Migrating to Elixir with the Strangler Pattern

I think it’s fair to say that a good amount of folks - if not the majority of them - using Elixir in production today are doing so after migrating an application to Elixir from some other language instead of just building in Elixir from scratch. Of course this idea of re-writing an application is scary, and rightly so! But there are some ways to make this process simpler and less scary, and also to reduce the likelihood of introducing regressions during this process, and that’s what I’m going to go over today.

The Strangler Pattern

Martin Fowler gives an explanation of a pattern he calls the Strangler Fig Application on his Bliki, and that’s the idea that what we’ll be starting with here. Basically this pattern involves wrapping an existing application with some other application and gradually replacing pieces of that old application over time.

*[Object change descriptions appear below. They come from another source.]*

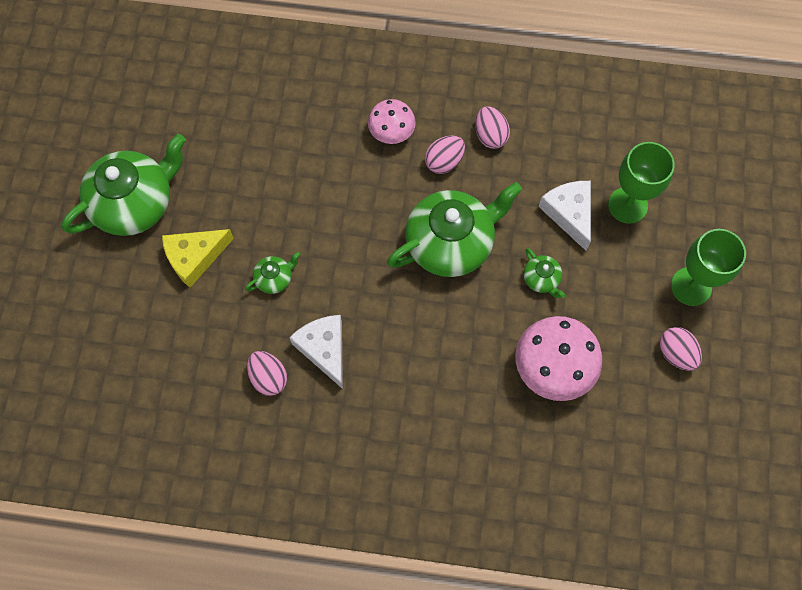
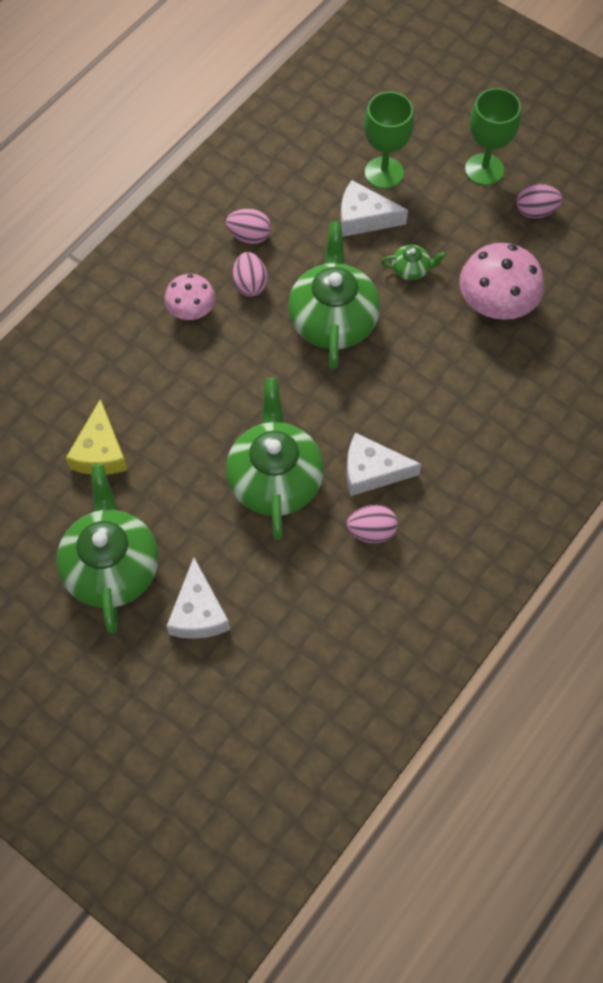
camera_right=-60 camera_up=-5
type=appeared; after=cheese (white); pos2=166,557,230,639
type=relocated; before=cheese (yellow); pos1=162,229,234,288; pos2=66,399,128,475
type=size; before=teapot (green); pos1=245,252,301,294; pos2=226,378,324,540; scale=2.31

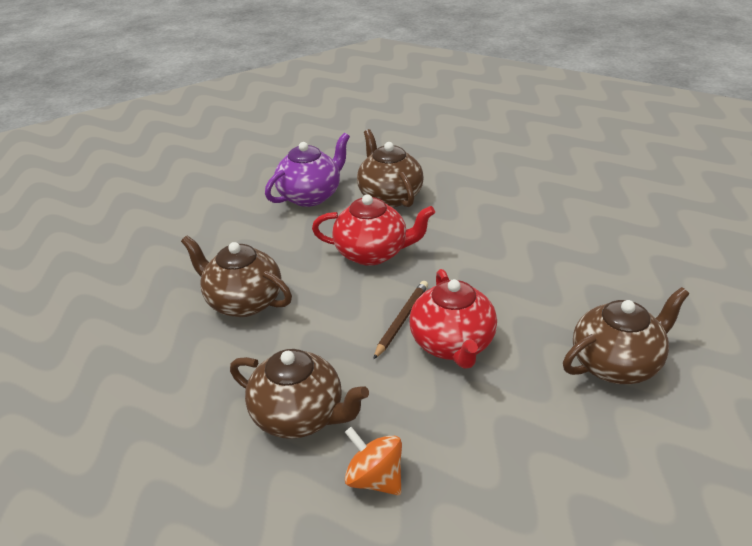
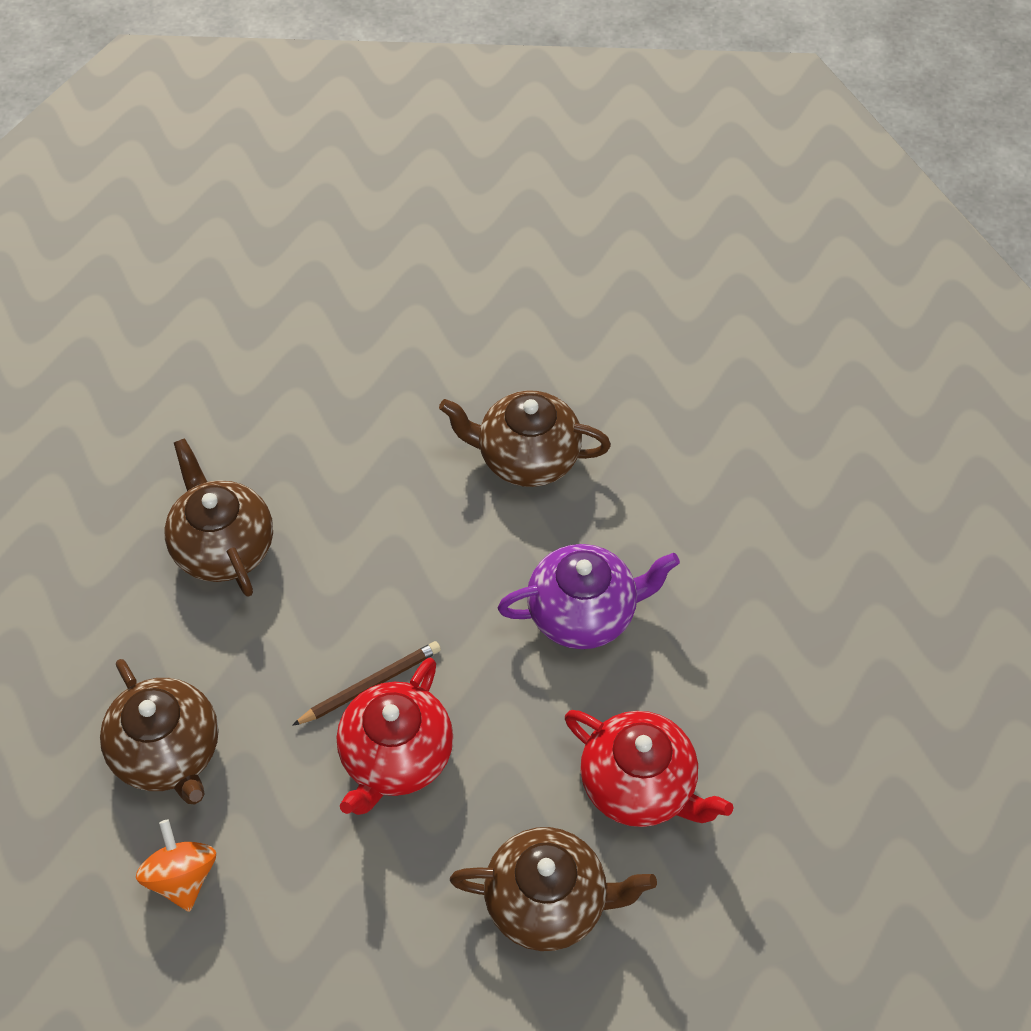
camera_right=30 camera_up=20
type=relocated; before=teapot (purple); pos1=265,133,350,207; pos2=498,544,680,649
type=relocated; before=teapot (red); pos1=312,194,435,266; pos2=565,710,734,827
type=spun; before=teapot (brown); pos1=357,129,424,207; pos2=439,390,611,487; turn=-90

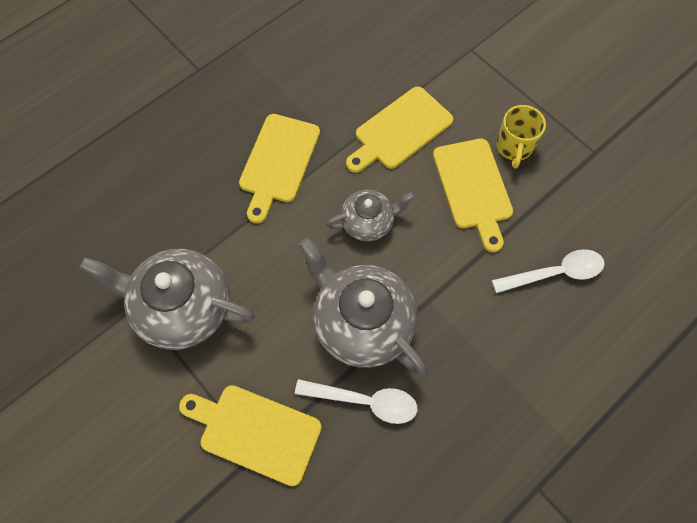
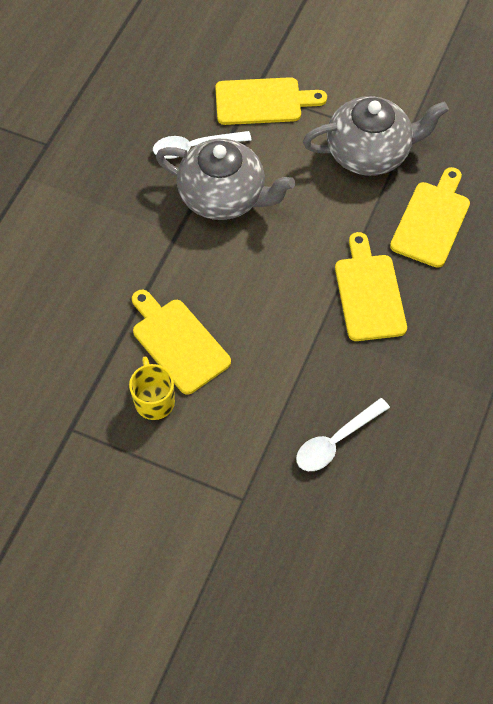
camera_right=155 camera_up=-5
type=missing; before=teapot (grey); pos1=326,190,415,241
type=relocated; before=cutting board (yellow); pos1=346,87,453,173; pos2=390,167,470,268
type=relocated; before=spoon (white); pos1=492,249,605,293; pos2=296,398,390,471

This allows for a team to slowly move over to the new application while leaving the old application in place, and, more importantly, to test the replacement against the original application to make sure things are working as expected.

Often this sort of migration is done one route at a time, so for each route in your router you’d migrate one route at a time until they’ve all been migrated over. So, how does one implement this in Elixir?

The first step is to start with an application that basically is just a router that forwards all requests to the old application - that might look something like this:

defmodule FigWeb.Router do
  use FigWeb, :router

  match(:*, "/*path", FigWeb.RedirectController, :forward)
end

defmodule FigWeb.RedirectController do
  use FigWeb, :controller

  def forward(conn, _) do
    redirect(conn, external: "https://path.to_your_old.application")
  end
end

With that in place, you’ve now got a seam in which you can work! Because routers just use pattern matching on routes from top to bottom, you can easily start moving routes to your new application one by one as you’re working like so:

defmodule FigWeb.Router do
  use FigWeb, :router

  get("/users", FigWeb.UserController, :get)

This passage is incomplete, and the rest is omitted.